Эта фраза нагоняла на мою пятилетнюю маму безумный ужас.
Она до сих пор не может объяснить, почему. Ее молодые целеустремленные и верные Родине родители воплощали гайдаровские добродетели и были образцом сталинского гламура. Мама Лиза была чемпионкой по гимнастике, архитектором и рисовала прелестные акварели. У папы Наума была сияющая улыбка и высокий честный лоб, а его щегольские морские фуражки пахли заграничным одеколоном, который он привозил из частых командировок. Если мама и ее младшая сестра Юля вели себя хорошо, папа разрешал им прикалывать к платьям свои блестящие медали и танцевать перед зеркалом. В редкие выходные он возил их в Парк культуры и отдыха имени Горького.
Конечно, у мамы был и второй отец. В детском саду день начинался с того, что она и другие дети смотрели на особый плакат и благодарили его за радостное и веселое детство. На плакате из-под черных усов улыбался моложавый Гений человечности, Лучший друг всех детей. На руках у него сидела хорошенькая девочка и тоже улыбалась. Маме казалось, что она на нее похожа, только лицо азиатское — у мамы тоже были темные волосы, стриженные «под горшок». Это была легендарная Геля Маркизова (Энгельсина, в честь Фридриха Энгельса), дочка наркома земледелия Бурят-Монгольской республики. Она пришла в Кремль с папой в составе делегации и вручила букет цветов Верховному вождю. Тот поднял ее на руки и согрел веселым, добрым взглядом. Засверкали фотовспышки. Фотография вышла на первой полосе «Известий» и стала иконой десятилетия. Ее растиражировали на миллионах плакатов, в картинах и скульптуре. Геля воплотила мечту каждого советского ребенка.
Мама была уверена, что товарищ Сталин присматривает за ней и всей ее семьей. И все же что-то ее угнетало. Она подозревала, что жизнь не «совсем хорошая». Вместо большого советского счастья ее сердце часто полнилось тоской.

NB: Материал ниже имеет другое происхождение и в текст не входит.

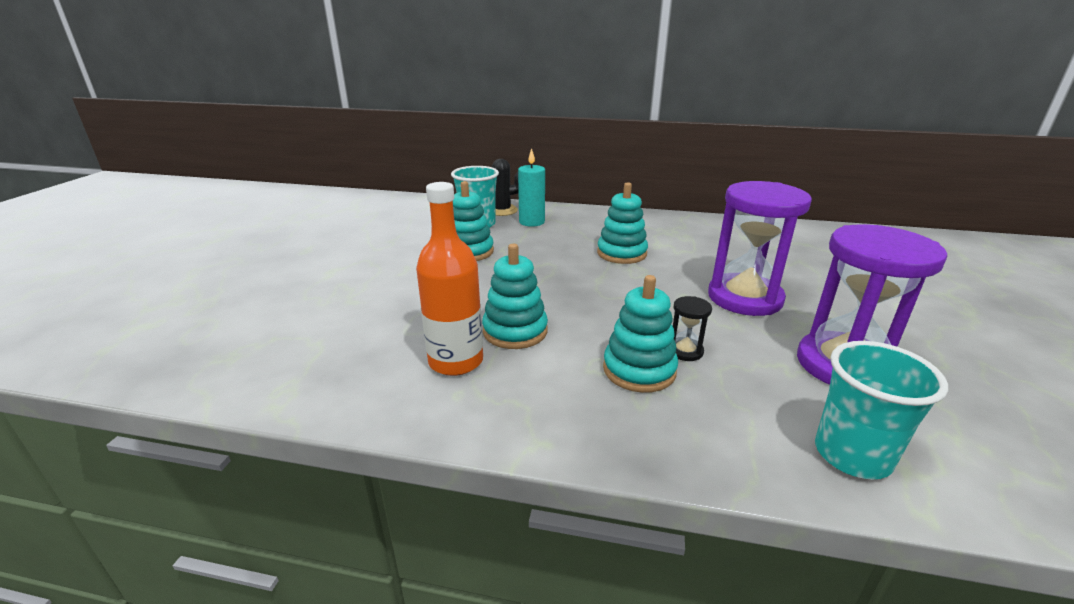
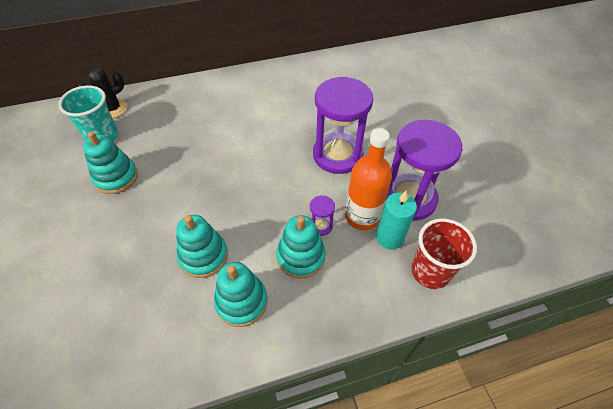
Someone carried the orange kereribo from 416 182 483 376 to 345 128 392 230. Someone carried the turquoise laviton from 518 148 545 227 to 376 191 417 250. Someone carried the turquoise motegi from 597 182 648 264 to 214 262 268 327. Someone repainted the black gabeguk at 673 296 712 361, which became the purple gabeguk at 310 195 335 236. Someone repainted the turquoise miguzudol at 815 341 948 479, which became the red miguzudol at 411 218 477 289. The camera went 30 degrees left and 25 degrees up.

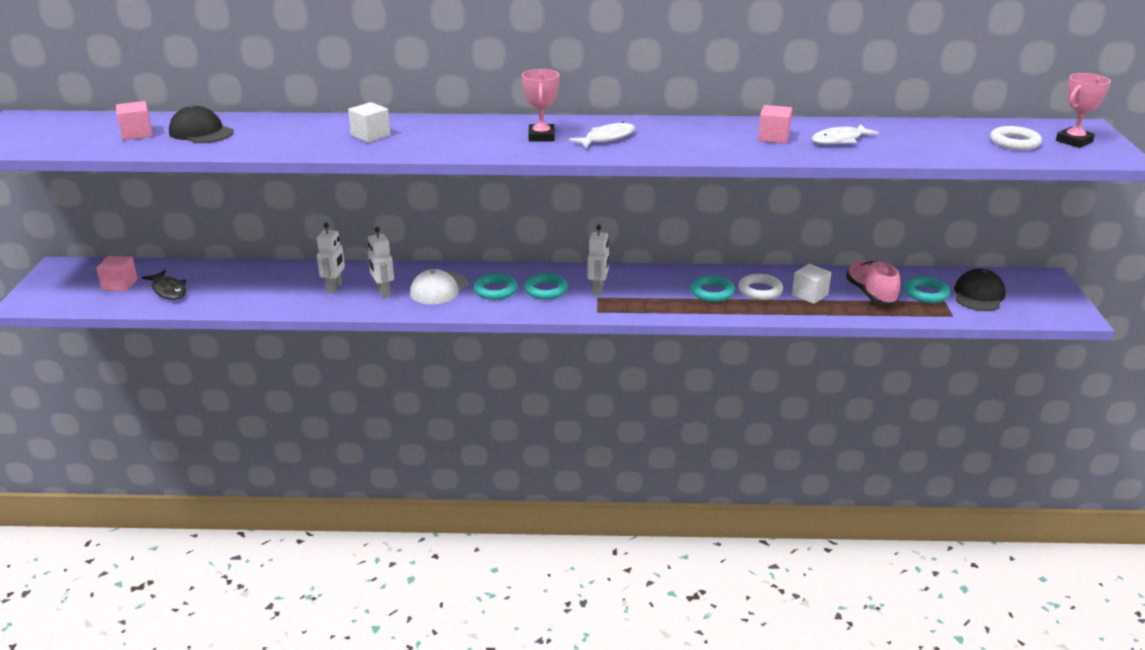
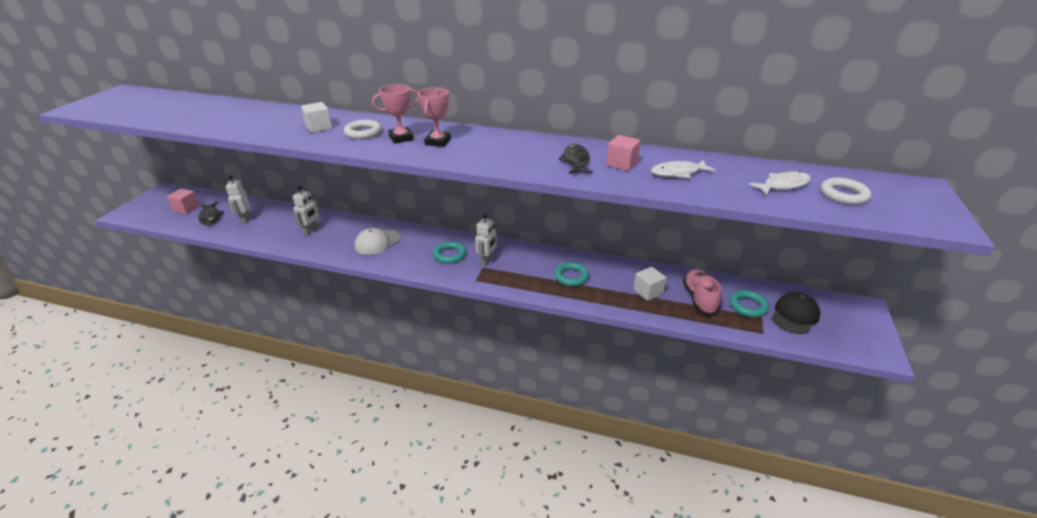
Someone took away the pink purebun at 116 101 153 140. Someone took away the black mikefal at 169 105 234 143. Someone took away the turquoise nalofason at 473 274 518 300. Someone put down the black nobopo at 559 144 593 174. Someone carried the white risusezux from 368 227 394 298 to 226 175 250 224. Someone carried the white nobopo from 569 122 635 148 to 748 171 811 195. Someone carried the white nalofason from 738 274 783 300 to 344 120 382 139. Someone carried the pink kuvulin from 1056 73 1111 148 to 372 84 419 144. The camera went 15 degrees right and 5 degrees up.

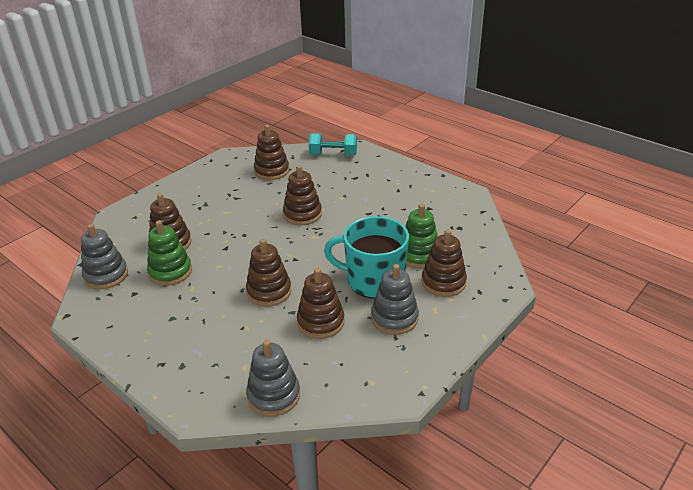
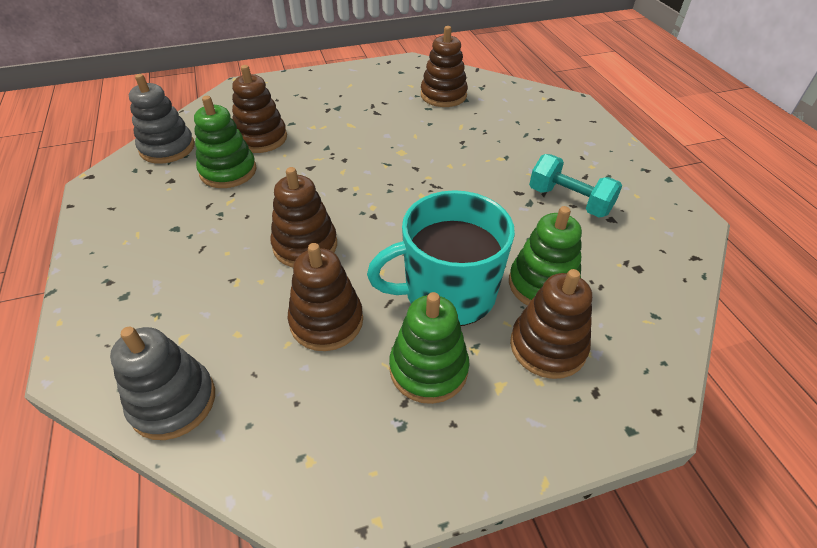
Someone took away the brown motegi at 283 165 322 225. Someone carried the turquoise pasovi from 309 133 357 156 to 529 154 622 218. Someone repainted the grey motegi at 371 264 419 335, which became the green motegi at 389 292 470 404. Someone rotated the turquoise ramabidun at 324 216 409 299 by 60 degrees counterclockwise. The camera went 30 degrees right and 10 degrees up.

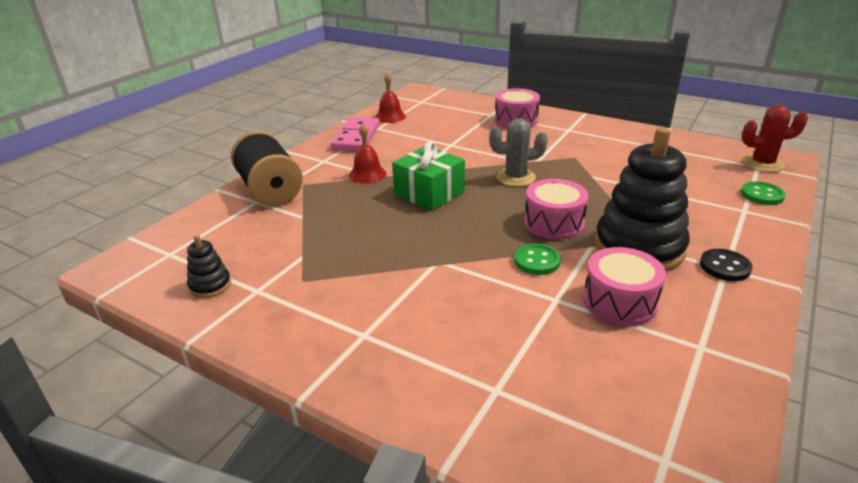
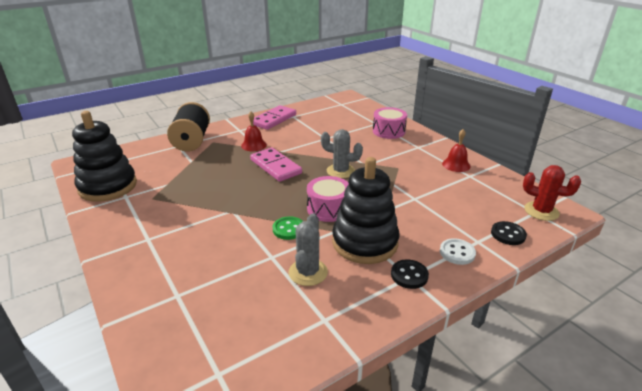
Someone put down the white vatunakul at 440 238 476 265. Someone carried the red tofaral from 375 73 406 123 to 442 129 470 172. Someone swapped the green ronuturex at 392 141 465 211 for the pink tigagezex at 250 148 302 182. Someone swapped the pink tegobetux at 583 247 666 326 for the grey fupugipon at 289 213 328 286. Someone repainted the green vatunakul at 741 181 786 205, which became the black vatunakul at 491 221 527 245. Someone scaled the black motegi at 187 235 231 298 by 2.28. The camera went 25 degrees right and 0 degrees up.

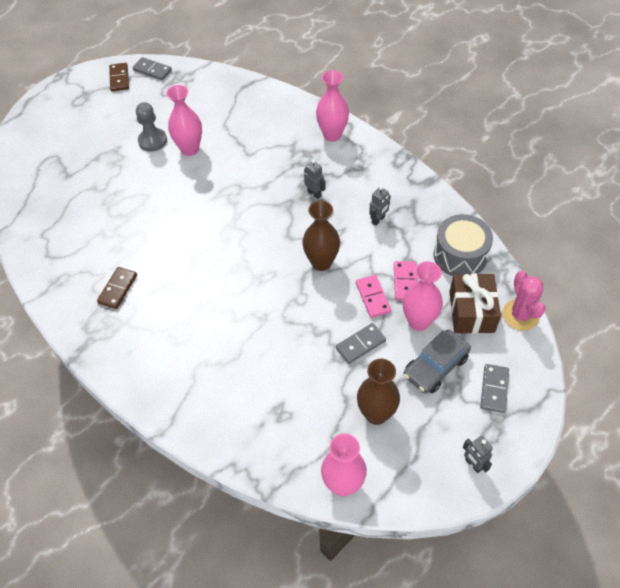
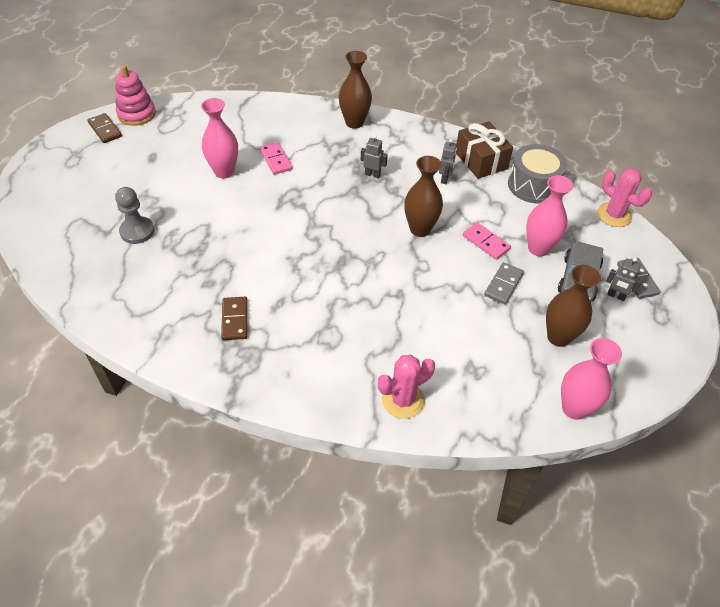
Someone put down the pink fupugipon at 378 355 435 419. Someone carried the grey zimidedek from 136 102 167 152 to 115 187 155 244. Someone carried the pink tigagezex from 394 261 417 300 to 260 142 292 175. Someone carried the brown ronuturex from 449 273 501 334 to 456 121 513 179. Someone carried the grey risusezux from 463 436 493 473 to 606 257 642 301. Someone swapped the grey tigagezex at 133 57 172 80 for the pink motegi at 115 65 156 126. Someone repainted the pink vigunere at 316 70 349 142, which became the brown vigunere at 339 51 372 129. The camera went 30 degrees left and 5 degrees down.

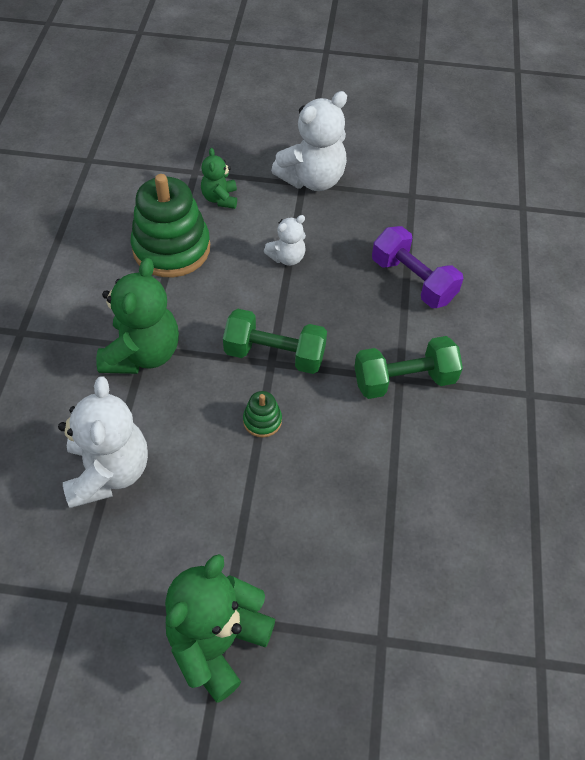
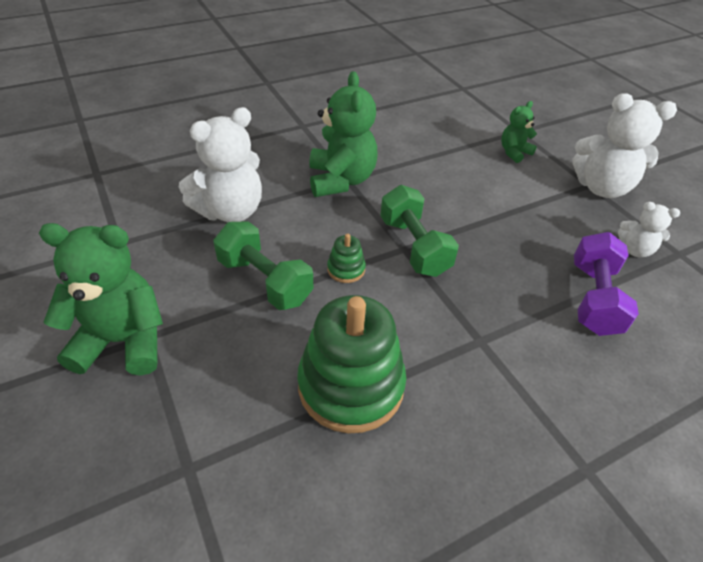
Someone carried the green motegi from 131 174 210 277 to 297 295 406 433. Someone carried the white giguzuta from 264 215 306 266 to 618 202 680 258. Someone carried the green pasovi from 354 336 463 399 to 214 221 313 310. Someone rotated the green giguzuta at 96 258 179 374 by 75 degrees counterclockwise. The camera went 55 degrees right and 10 degrees down.

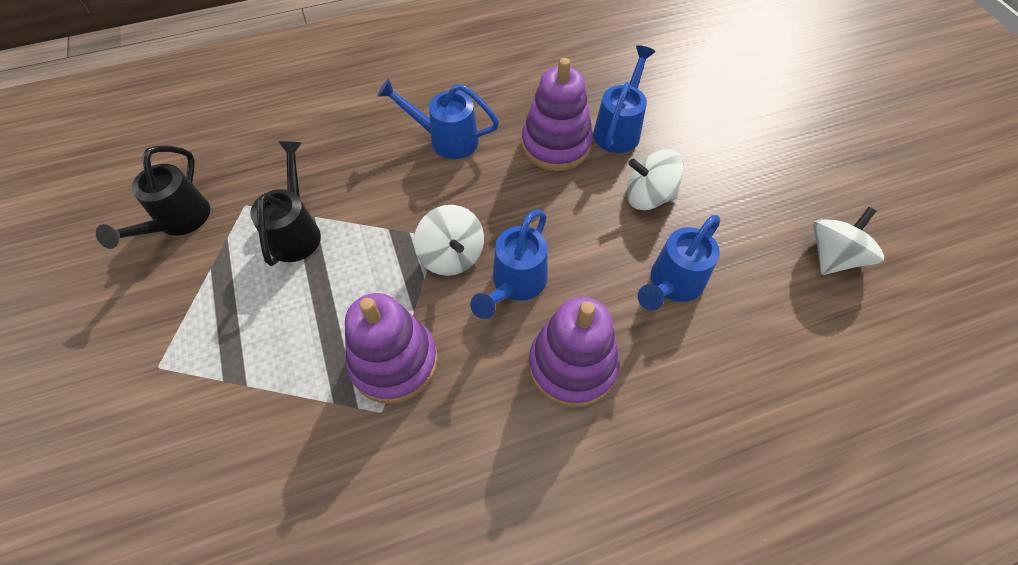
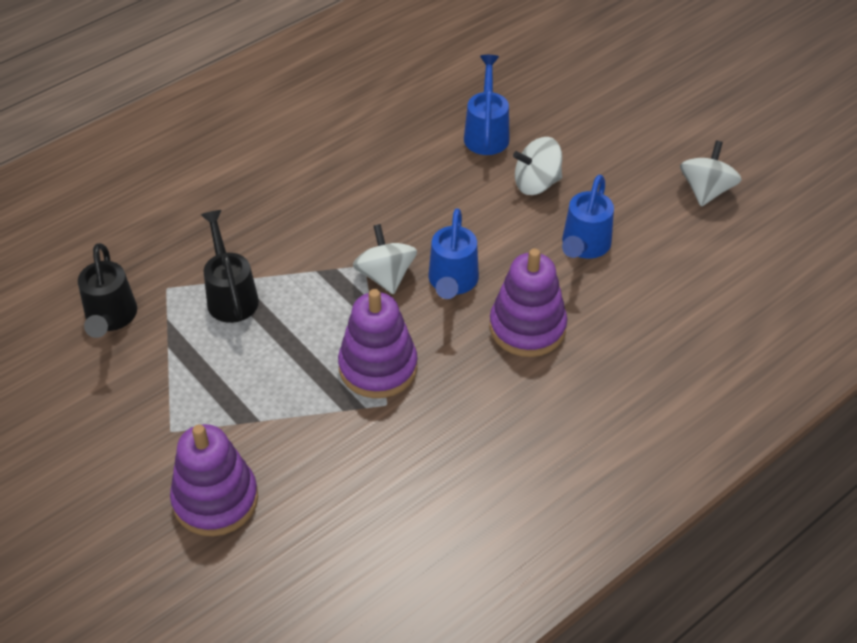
Someone took away the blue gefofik at 377 78 499 159. Someone carried the purple motegi from 521 58 593 171 to 170 424 258 536. Someone rotated the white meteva at 414 205 484 276 by 150 degrees counterclockwise. The camera went 20 degrees left and 10 degrees down.

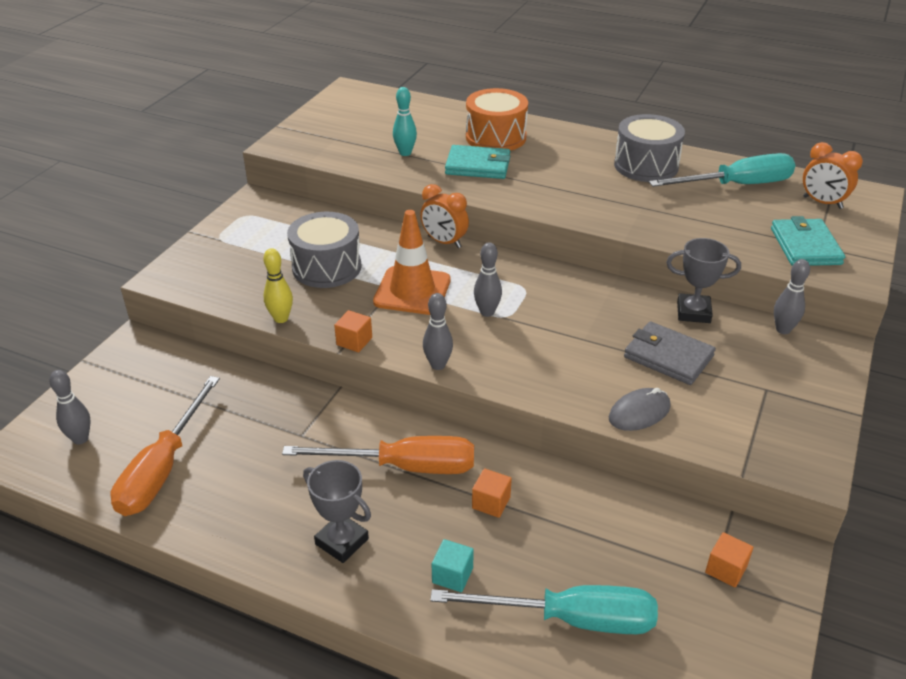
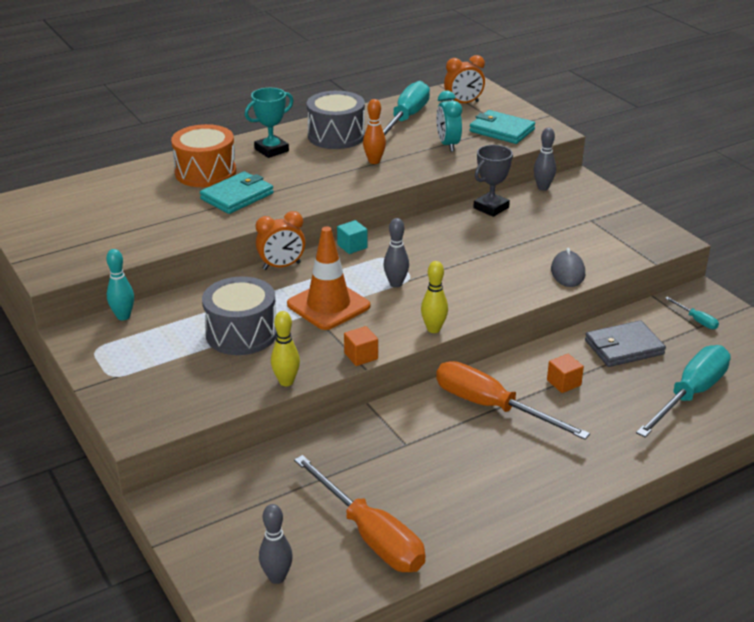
Someone took away the grey kuvulin at 303 460 371 563. Someone put down the turquoise kuvulin at 245 88 293 158. Someone put down the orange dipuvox at 363 99 386 164. Someone put down the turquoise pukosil at 436 91 462 152. Someone carried the turquoise dipuvox from 393 87 417 156 to 106 249 134 320. Someone carried the turquoise purebun from 432 539 474 592 to 337 220 368 254. Someone carried the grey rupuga from 624 321 716 385 to 585 320 666 367. Someone swapped the orange purebun at 705 532 753 588 for the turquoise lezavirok at 665 297 719 329. Someone repainted the grey dipuvox at 423 293 453 370, which became the yellow dipuvox at 421 261 448 333. Someone rotated the orange lezavirok at 282 436 474 474 by 90 degrees counterclockwise. The camera went 55 degrees left and 5 degrees down.

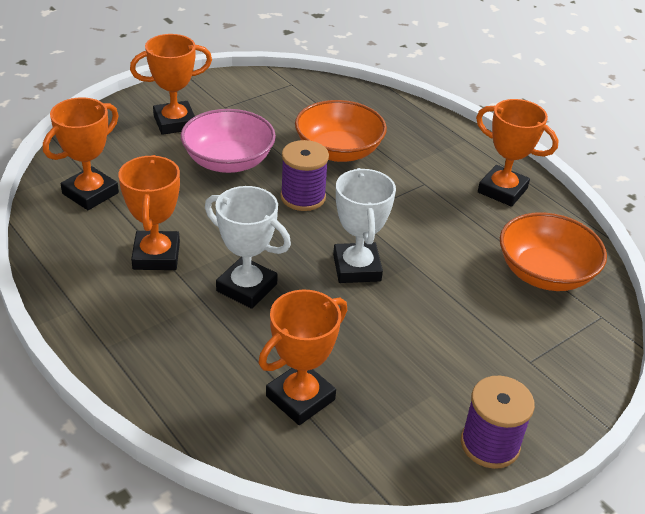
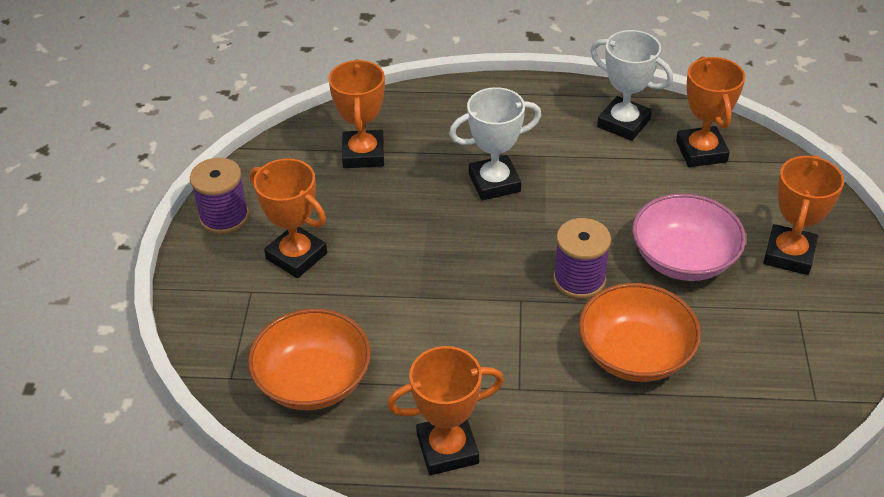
Someone carried the orange kuvulin from 118 155 180 270 to 250 158 327 278. Someone carried the white kuvulin from 333 168 396 283 to 590 30 673 141. The camera went 135 degrees right and 5 degrees up.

Для этого слова нет эквивалента в английском языке. «В его наибольшей глубине и болезненности — это чувство большого духовного страдания без какой-либо особой причины, — объяснял Владимир Набоков. — На менее болезненном уровне — неясная боль души».
Когда по радио передавали бодрые песни, маме представлялись грязные пьяные люди, поющие вокруг вонючей бочки с огурцами. Порой она отказывалась выходить на улицу — боялась черных тарелок-репродукторов, вещавших об успехах первой пятилетки. В Москве ее многое пугало, она чувствовала себя очень маленькой. На станции метро «Площадь Революции» она старалась быстрее пробежать мимо бронзовых статуй с винтовками и отбойными молотками. Бесполезно — ночь за ночью ей снились кошмары, в которых статуи оживали и бросали ее маму в пылающую печь вроде той, что на стене станции «Комсомольская».
Может быть, причина таких снов была в том, что у других детей родители исчезали.
Мама многого не знала, не могла знать. Она не знала, что Аркадий Гайдар, любимый детский писатель, в Гражданскую войну был красным командиром и жестоко убивал мирных жителей, в том числе женщин и детей. Она не знала, что через год после того букета в Кремле папу Гели Маркизовой обвинили в заговоре против Сталина и расстреляли — он стал очередной жертвой Сталина, каковых, по разным оценкам, было от двенадцати до двадцати миллионов. Гелина мама тоже погибла. Ребенок с плаката о счастливом сталинском детстве вырос в детском доме.
Темно. Непроглядная чернота мурманской зимы — первое мамино воспоминание. Она родилась в солнечной Одессе — чуть живой недоношенный младенец в жестких хлопчатобумажных пеленках. Затем ее отца послали на Крайний Север — возглавить разведку в Северной военной флотилии. Шел относительно спокойный 1934 год. Урожай был приличный. Голод и ужасы коллективизации постепенно отступали. Отменили карточки — сначала на хлеб и сахар, потом на мясо.